On topic, I have a bit of a confession to make, I'm not entirely unfamiliar with A7X here, because I've long been a defender of their third record, City of Evil. Even when I first heard it, back when the band was persona non grata for metal fans, I thought it was a weird flukey home run where every dumb element of their sound just worked. It was fun, it was fast, it was catchy, it was and is a brilliantly well written slice of modern hard rock/metal that stood head and shoulders above the shitty metalcore they started with and the overblown Guns n' Roses imitation they'd go on to milk to death. But the dirty little secret here is that I had never actually known any of their other albums beyond like two songs across seven albums or whatever. They just weren't worth listening to, who the fuck cares about a group of dorks who dress like Good Charlotte, give themselves dumb names like "Zacky", and rip off Overkill's mascot?
The extremely obvious revelation I'm leading to is that holy shit Avenged Sevenfold is genuinely good and I think I'm just an unironic fan now. Despite always kinda-secretly liking City of Evil this was genuinely the band I had the lowest expectations for based on my memory. But man I'd be lying if I said I hadn't gone back to listen to Waking the Fallen more than a few times since the original relisten, not because I needed to take notes or anything, but just because I wanted to hear it again.

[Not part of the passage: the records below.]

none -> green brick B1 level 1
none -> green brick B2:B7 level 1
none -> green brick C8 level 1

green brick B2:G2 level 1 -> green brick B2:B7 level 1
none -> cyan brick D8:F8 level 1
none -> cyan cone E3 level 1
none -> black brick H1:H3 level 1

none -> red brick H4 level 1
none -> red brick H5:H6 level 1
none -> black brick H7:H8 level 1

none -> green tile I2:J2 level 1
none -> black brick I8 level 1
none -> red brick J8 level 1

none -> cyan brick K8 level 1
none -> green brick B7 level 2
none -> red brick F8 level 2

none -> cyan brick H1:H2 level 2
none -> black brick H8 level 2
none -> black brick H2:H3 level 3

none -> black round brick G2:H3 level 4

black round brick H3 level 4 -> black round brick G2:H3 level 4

The thing that stands out the most is something that I remember hating the most as a kid, funnily enough. M. "Night" Shyadowlan easily, and I mean fucking easily stands out as the best vocalist of all the bands I've covered in this series. Back when I was 14 I remember hearing a song or two and thinking he was super whiny and then switching the music to Angel Witch without a shred of irony. Hearing so many lame, weak, dry, or tuneless vocalists in a row really makes his skill incredibly fucking obvious and I have no idea why I hated him at the time. His cleans have a lot of grit to them and he carries a tune extremely well, even showcasing a surprising range on "I Won't See You Tonight part 1". His harsh vocals, while dropped entirely after this album, are very good as well. They're extremely venomous and sound like they're coming straight from the gut despite being on the higher end of the register. I focused on vocals so much throughout this series because it seemed like nobody could get the harsh/clean combo right and they so frequently took center stage, but Avenged Fucking Sevenfold of all god damned bands winds up being literally the only one to nail it and my jaw is still on the floor.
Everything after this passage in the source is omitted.